How to Tell If Your Ex is Hiding Assets
Looking for Hidden Assets in a New Jersey Divorce Proceeding
In preparation for, or in response to, a divorce action, it’s typical for spouses to try to conceal assets, spending patterns or the misuse of marital property. When you have reason to believe that your soon-to-be ex is hiding assets or misrepresenting financial matters, there are ways that you can protect yourself.
Document All Income, Expenses and Assets
Your first step should be to put together a thorough account of all income and expenses during the last few years of your marriage. At the same time, you want to compile an accurate inventory of all marital assets, including those obtained and disposed of before the divorce was filed. Be careful to distinguish any assets you or your spouse brought into the marriage from those obtained during the course of your marriage. When gathering information, it is a good idea to keep the copies and other documents out of the marital home so your spouse cannot destroy them.
Request Copies of All Financial Records
You may need to ask the court for an order compelling production of financial documents, but it’s not a requirement. Ask your spouse for all financial records. If he or she refuses, ask your lawyer to file motion to compel production. If you were named as a joint account holder with any bank, investment firm, or creditor, you can bypass your spouse and request copies directly from the source.
Be careful that you don’t accept unofficial financial documentation. Your ex may offer to provide you with a Quickbooks or Microsoft Money spreadsheet. While that can be helpful, you also want the supporting documentation.
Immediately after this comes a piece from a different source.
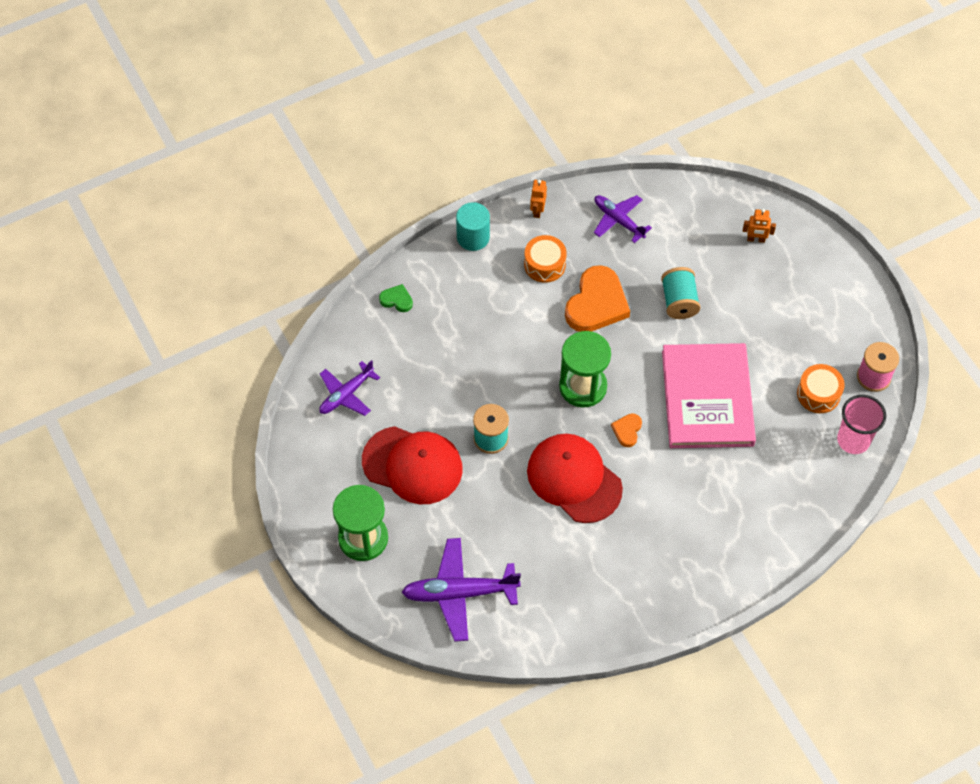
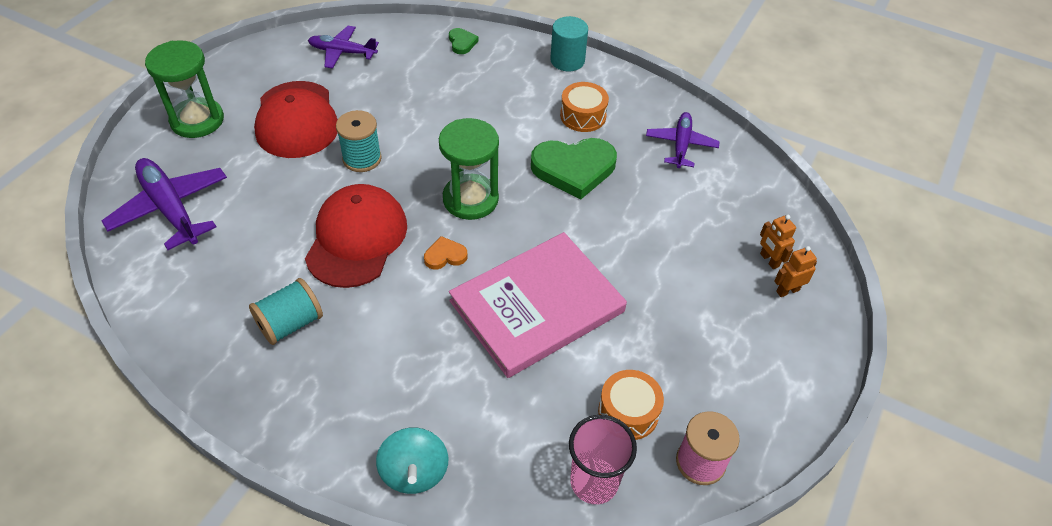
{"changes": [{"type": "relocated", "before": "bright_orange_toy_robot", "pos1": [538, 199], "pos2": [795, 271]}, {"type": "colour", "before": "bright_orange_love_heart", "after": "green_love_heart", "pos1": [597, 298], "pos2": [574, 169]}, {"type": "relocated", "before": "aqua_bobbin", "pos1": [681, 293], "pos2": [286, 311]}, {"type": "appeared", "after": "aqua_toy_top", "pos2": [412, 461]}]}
Software programs can be easily manipulated to deceive you.
You also have access to a number of legal methods to obtain information about hidden assets. In preparation for trial, the court rules allow you to use specific methods to gather relevant evidence related to your divorce. These tools include:
- Requests for production of documents
- Written questions, called interrogatories, that your ex must truthfully answer
- Requests for inspection of property or asset storage facilities, such as safe deposit boxes
- Depositions, where your attorney questions your ex under oath about financial issues
- Subpoenas, which are specific demands to a bank or institution to send information directly to your lawyer.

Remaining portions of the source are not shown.